C'est vrai qu'Alberta est connue pour son sarcasme, mais ça peut finir par poser problème selon les thèmes qu'elle aborde. En disant que les outils d'IA sont futiles ou inutiles, ça risque de décourager ceux qui veulent apprendre, alors que l'IA est devenue un outil essentiel aujourd'hui.
Pareil pour sa vision du management : elle décrit souvent le manager comme quelqu'un qui est contre ses employés. Mais dans la réalité, c'est beaucoup plus complexe que ça. Le manager est entre le client et les employés, et il doit tout le temps trouver des compromis pour que ça marche.
Le souci, c'est que ce genre de discours peut pousser les développeurs juniors à résister inutilement à la hiérarchie de l'entreprise, au lieu de comprendre comment la structure fonctionne vraiment
Alberta aborde des sujets vraiment intéressants, mais le problème, c'est qu'elle ne va jamais au fond des choses. Il nous manque toujours des détails importants, et ça peut finir par fausser notre jugement sur ce qui se passe réellement dans le monde de la tech.

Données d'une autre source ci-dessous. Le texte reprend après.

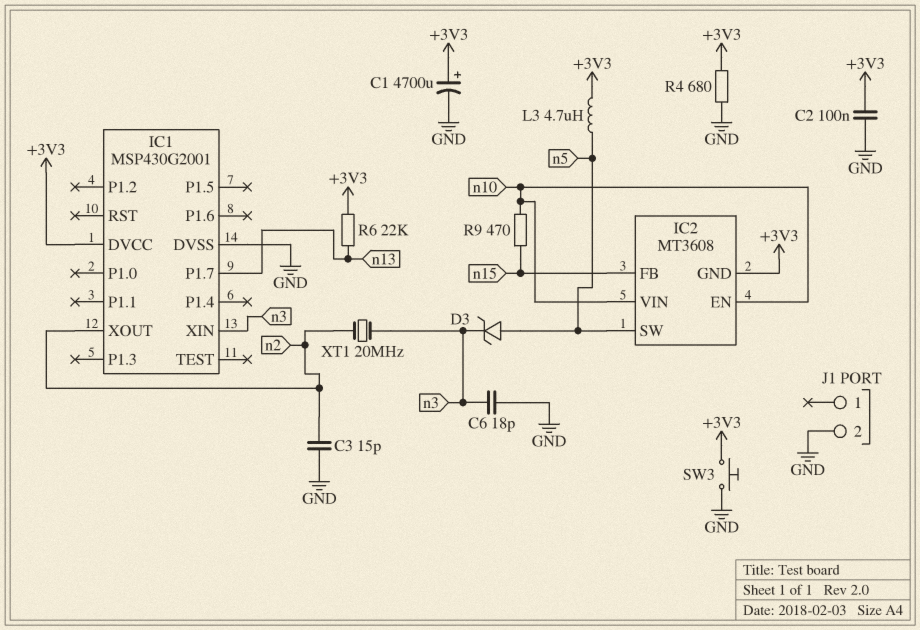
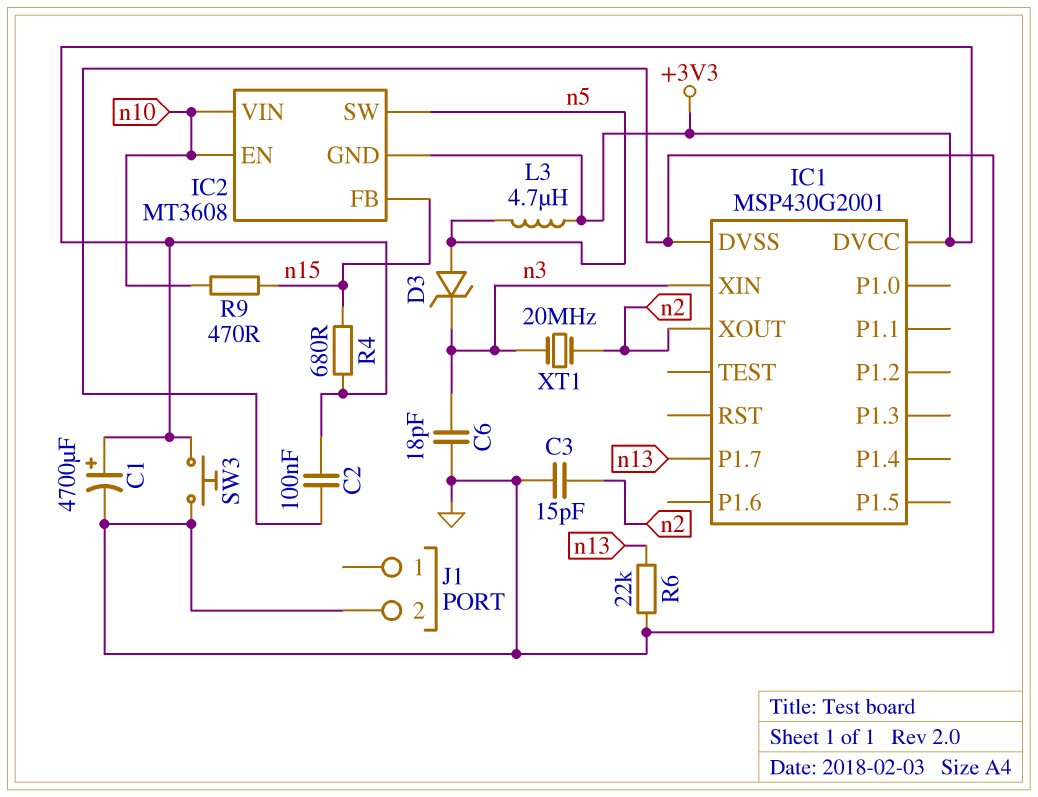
R4: 680 (+3V3, GND) -> 680 (+3V3, n15)
R6: 22k (+3V3, n13) -> 22k (GND, n13)

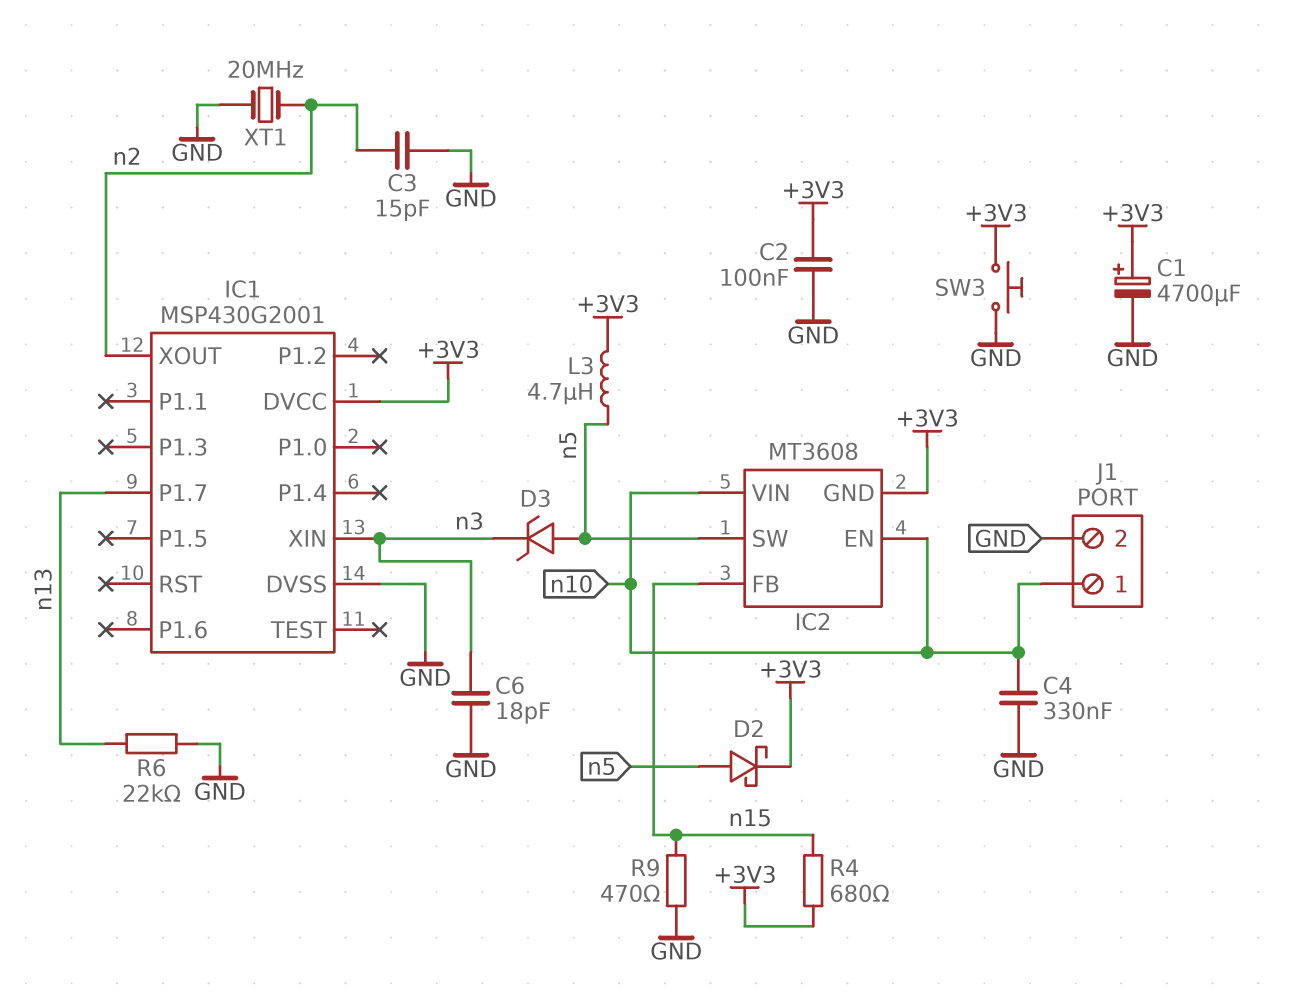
C4: none -> 330nF (GND, n10)
D2: none -> schottky (A n5, K +3V3)
J1 pin 1: none -> n10
R9: 470 (n10, n15) -> 470 (GND, n15)
XT1: 20MHz (n2, n3) -> 20MHz (GND, n2)

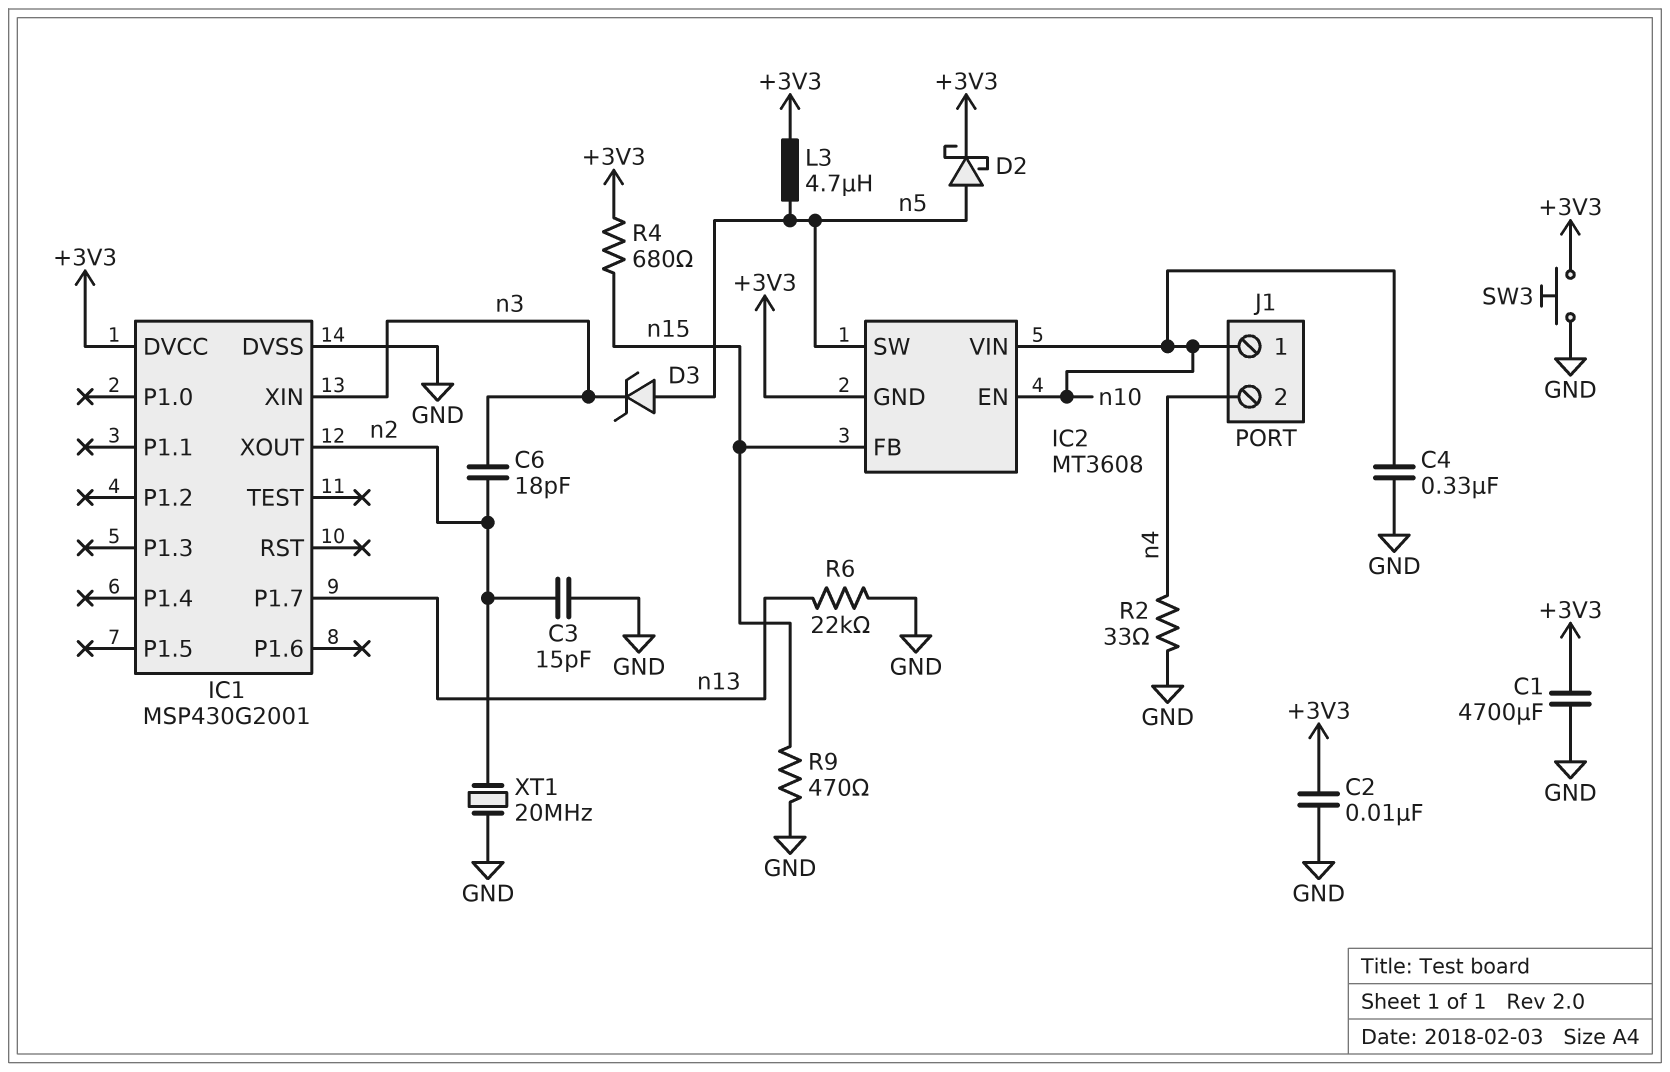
C1: 4700uF (plus +3V3, minus GND) -> 4700uF (+3V3, GND)
C2: 100nF (+3V3, GND) -> 10nF (+3V3, GND)
C6: 18pF (GND, n3) -> 18pF (n2, n3)
J1 pin 2: GND -> n4
R2: none -> 33 (GND, n4)

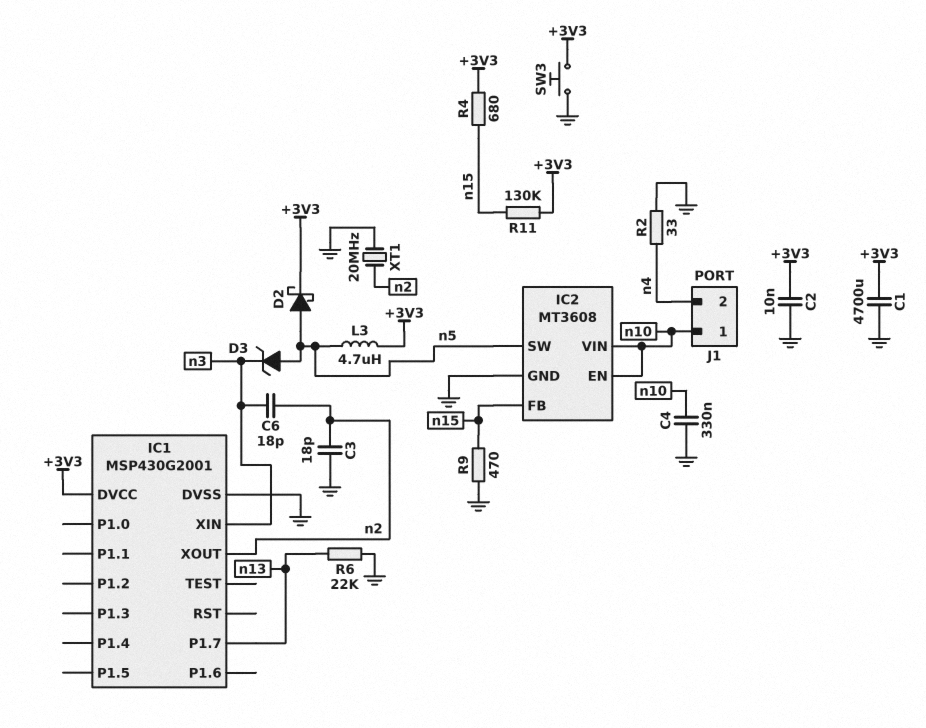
C3: 15pF (GND, n2) -> 18pF (GND, n2)
IC2 pin GND: +3V3 -> GND
R11: none -> 130k (+3V3, n15)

En plus, elle cite plein d'outils juste pour faire des blagues dessus, mais elle n'explique jamais à quoi ils servent concrètement. Au final, elle ne respecte pas vraiment sa volonté de partager son savoir : à part balancer des noms pour la vanne, on n'apprend rien. C'est dommage, parce qu'on reste sur notre faim sans comprendre l'utilité réelle de ce dont elle parle.